Approximately a hundred and seventy years later, the Wills Act
was passed by the British Parliament. That Act required all wills
to be in writing, signed by the testator or someone in his presence
acting under his or her directions, and to be witnessed by two persons.
Subsequently, all of the common law provinces of Canada adopted
these requirements.
The law of trusts, including that of secret trusts, arose out of
the provisions of initially the Statute of Frauds, and then the
Wills Act as well. Many people attempted to circumvent these statutes,
particularly by attempting to impose oral trust obligations on certain
persons for certain purposes.
From early on, the British Courts had little difficulty deciding
that the Statute of Frauds could not be used as an instrument of
fraud. The Courts held that evidence was permitted as to the terms
of the trusts, even though those terms were not created in proper
testamentary form.
Concurrently, the law in England prior to the passing of the Executors
Act of 1830, allowed the executor of an estate to take the residue
of the estate beneficially if the residue was not otherwise properly
disposed of. As the Courts were very reluctant to allow an executor
to inherit the residue, the Courts went to extremes to prevent this.

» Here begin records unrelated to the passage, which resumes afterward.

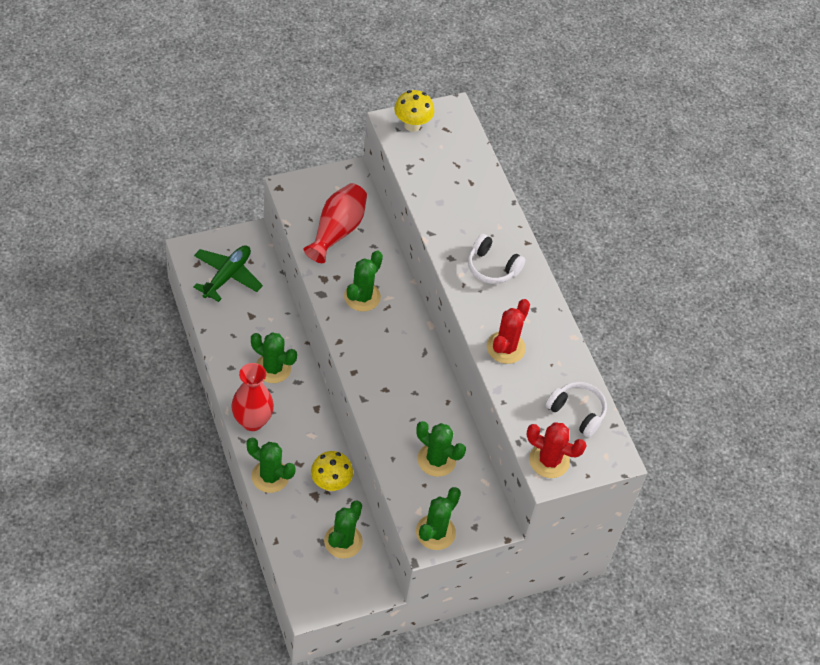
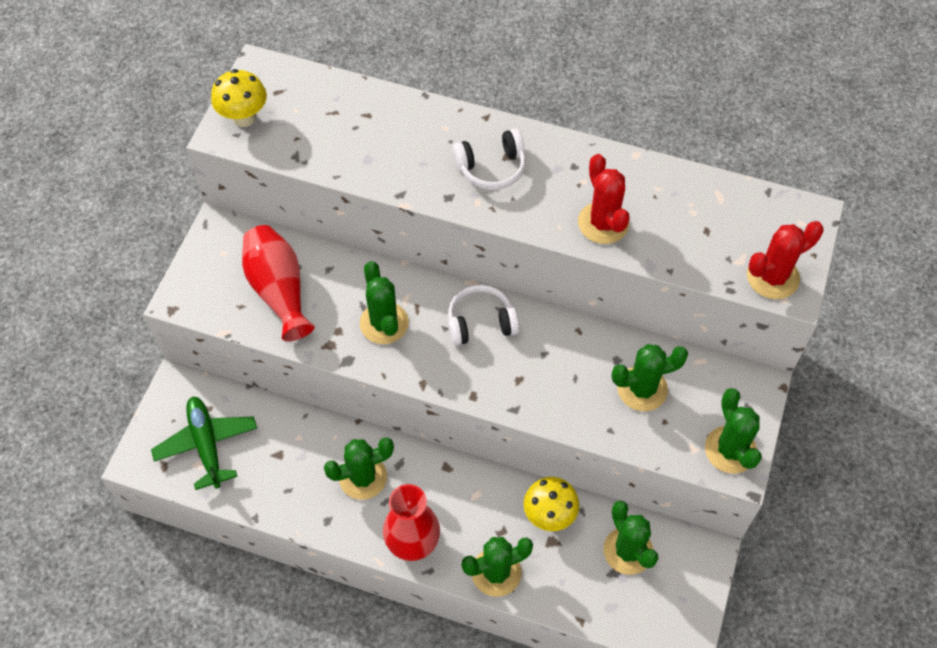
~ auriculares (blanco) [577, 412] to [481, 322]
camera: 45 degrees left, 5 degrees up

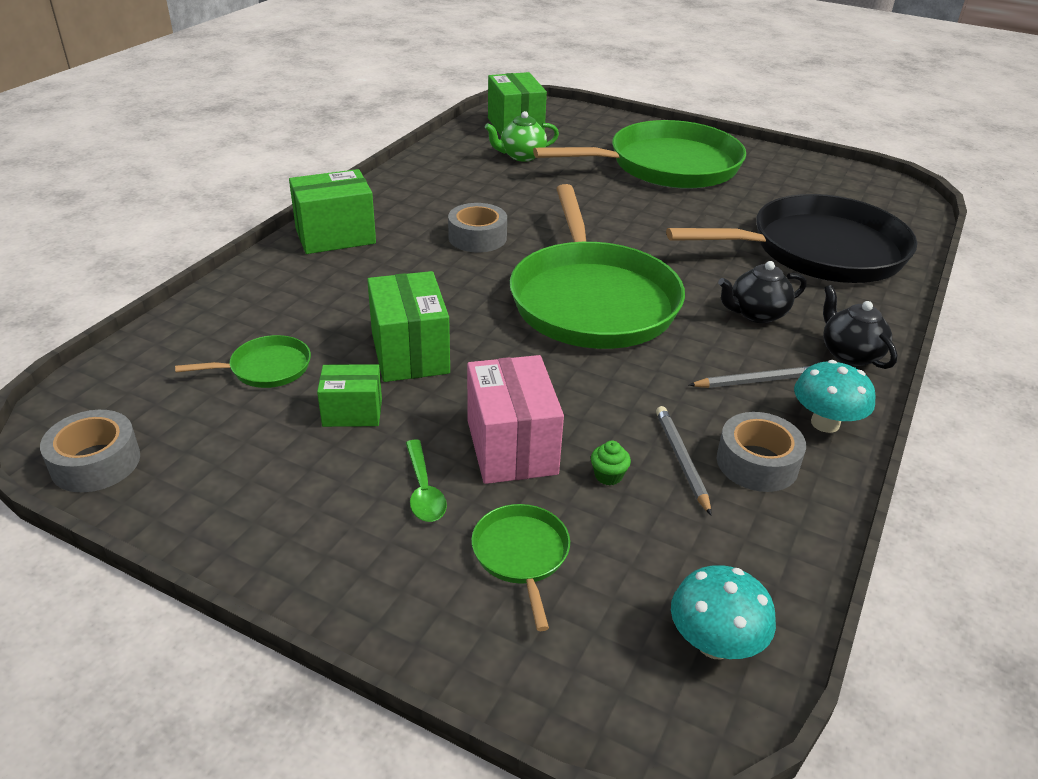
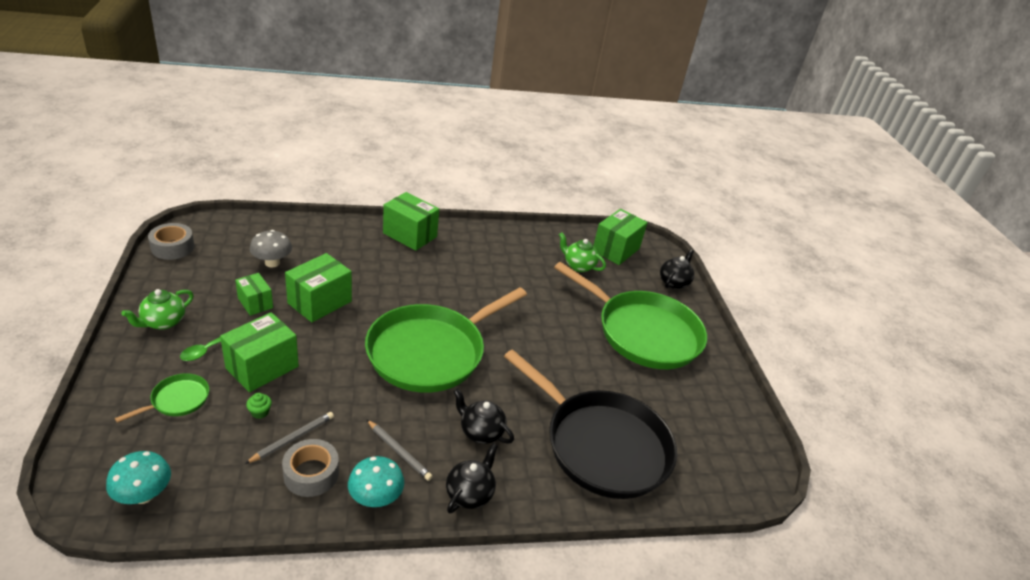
+ tetera (verde) [163, 322]
~ caja (rosa) [511, 447] to caja (verde) [262, 367]
~ sartén (verde) [266, 368] to seta (gris) [272, 263]
+ tetera (negro) [674, 282]
- cinta adhesiva (gris) [477, 237]
camera: 50 degrees right, 0 degrees up

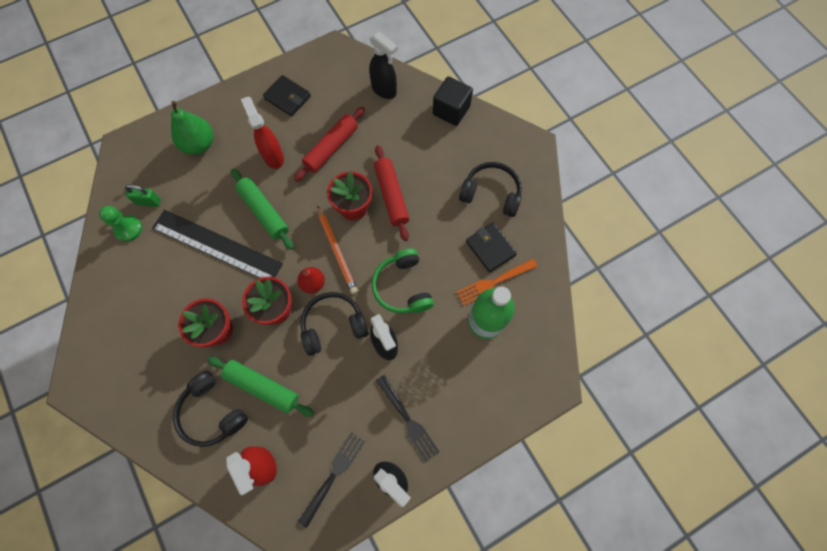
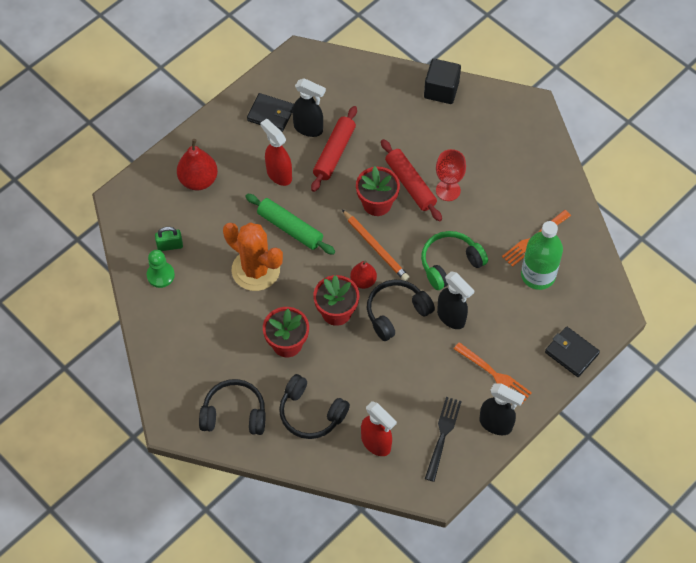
~ pera (verde) [199, 144] to pera (rojo) [198, 180]
~ auriculares (negro) [491, 194] to [234, 414]
~ regla (negro) [217, 246] to cactus (naranja) [255, 270]
~ pulverizador (negro) [384, 90] to [308, 128]
~ auriculares (verde) [403, 287] = [450, 264] 90 degrees clockwise
+ copa (rojo) [448, 190]
~ tenedor (negro) [408, 420] to tenedor (naranja) [494, 374]
~ cartera (negro) [490, 248] to [571, 353]
- rodillo (verde) [262, 387]
camera: 15 degrees left, 10 degrees down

One method used by the Courts to this end, was to find that certain
testamentary language was of a precatory nature, that only revealed
an intention of the testator to transfer the residue in trust, and
not absolutely. A precatory trust meant that the words used to create
the trust were merely an expression of the testator's wish, but
were not to be held by the Courts to be imperative. The question
usually came down to whether the gift was absolute, or whether the
words used were precatory. If it was the latter then the gift was
not absolute, but instead was based on a trust.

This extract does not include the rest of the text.